I have considered, as I think my noble friend Lord Atkin has considered, whether there is not a possible way out of these difficulties by extending the jurisdiction and constitution of the Court of Appeal so that you give the Judges of the High Court of other Divisions the exercise, in this class of case, of their jurisdiction under the Judicature Act in the Court of Appeal. I take the special class of cases I have referred to, the Admiralty cases and the married women's cases in the special statutory jurisdiction of the County Courts. What occurred to me about that was that if you would constitute a Court of the Court of Appeal in which one of the Judges who has had special experience—by preference I would say myself the President of the Probate Division—should sit, with perhaps a Common Law Judge and a Chancery Judge, you would not derogate from the general capacity of the Court of Appeal, you would facilitate this class of work, and you would also avoid the burden, which I know is a serious matter, of throwing upon the existing Judges of the Court of Appeal a mass of work which, added to their present work, would be beyond the possibility of performance with the present strength of that Court.

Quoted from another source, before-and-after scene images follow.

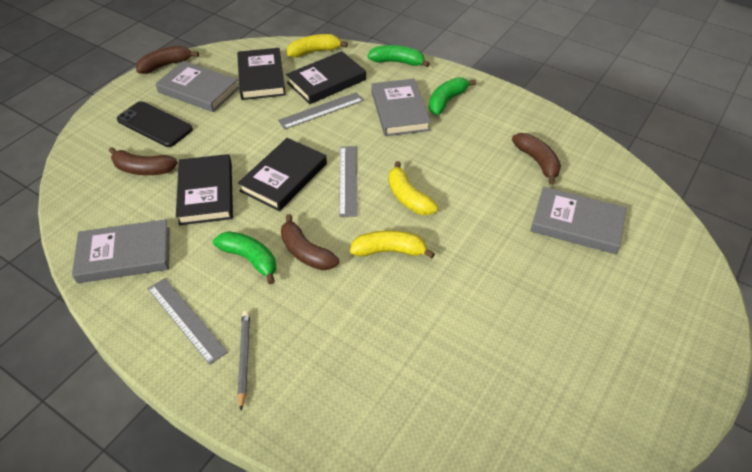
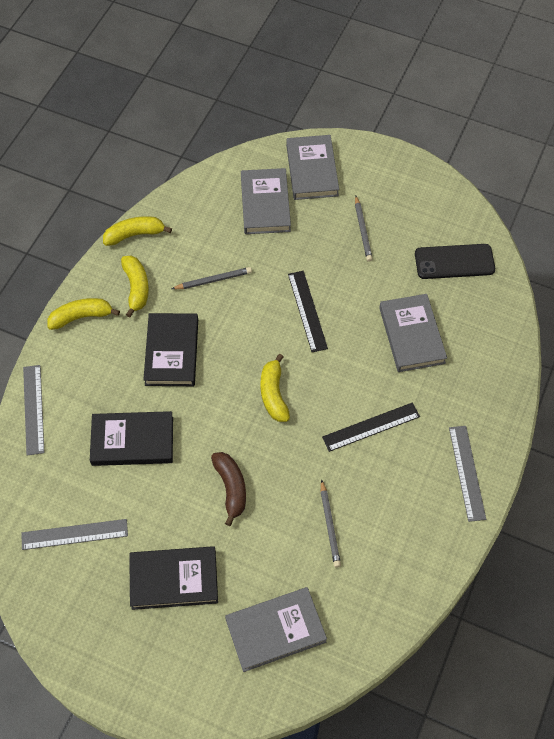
black book: 4 -> 3
black ruler: 0 -> 2
brown banana: 4 -> 1
green banana: 3 -> 0
grey pencil: 1 -> 3
yellow banana: 3 -> 4

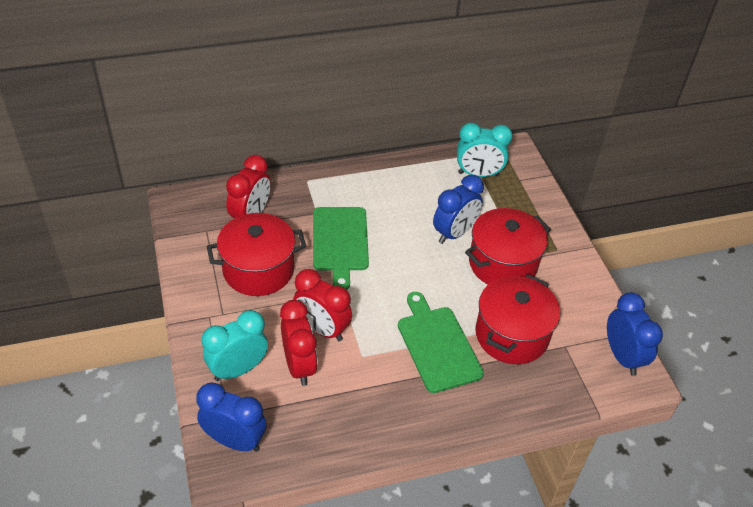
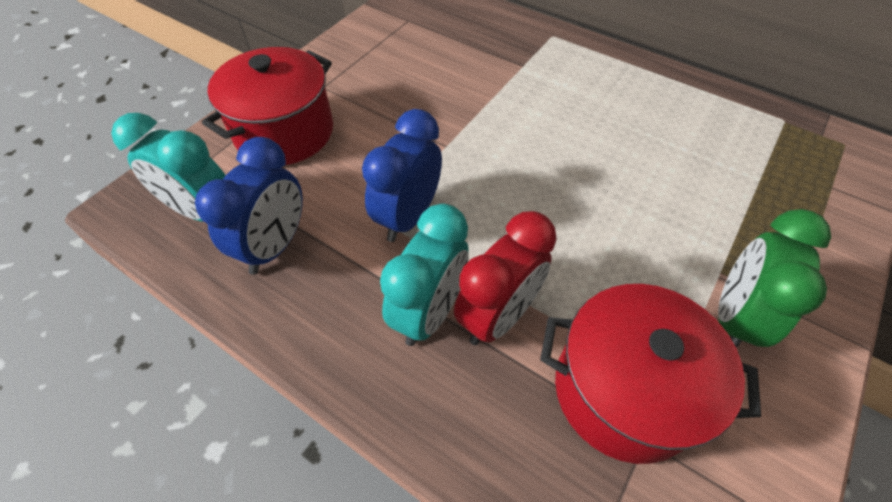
blue clock: 3 -> 2
green clock: 0 -> 1
green cutting board: 2 -> 0
red clock: 3 -> 1
red pot: 3 -> 2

I hope it is not thought that I am in any way critical of this Bill, the general proposals of which are useful proposals in the public interest. I offer these observations because I think this is probably the time when the Lord Chancellor, with the advice which is at his command, could formulate a scheme by which this change could be made not only beneficial in point of economy but beneficial in point of administration.

THE LORD CHANCELLOR

My Lords, it is very gratifying to find the universal support taat this Bill has met with from my colleagues in the various Courts. I am very much obliged to my noble and learned friend Lord Atkin for what he has said. He has had many years experience of these matters both m the King's Bench Division and in the Court of Appeal, as I have had myself, and even before that my learned friend and I were members of the same circuit. I am especially grateful to him for the suggestions he has made and they will be carefully considered. The matter is one really of administration. If my noble and learned friend the Master of the Rolls will allow me to say so, the administration in the Court of Appeal has been extremely successful. The County Court cases which come there are very important ones, because they are very often test cases, and they come from all parts of the country. I know from my own experience of the Court of Appeal when I sat there that they came in a separate list and did not interfere with the other work of the Court of Appeal. The result has been not only very smooth working, but eminently satisfactory working, and I have not the slightest doubt when this Bill becomes law the administration of it will be of very great public importance.

On Question, Bill read 2ª, and committed to a Committee of the Whole House.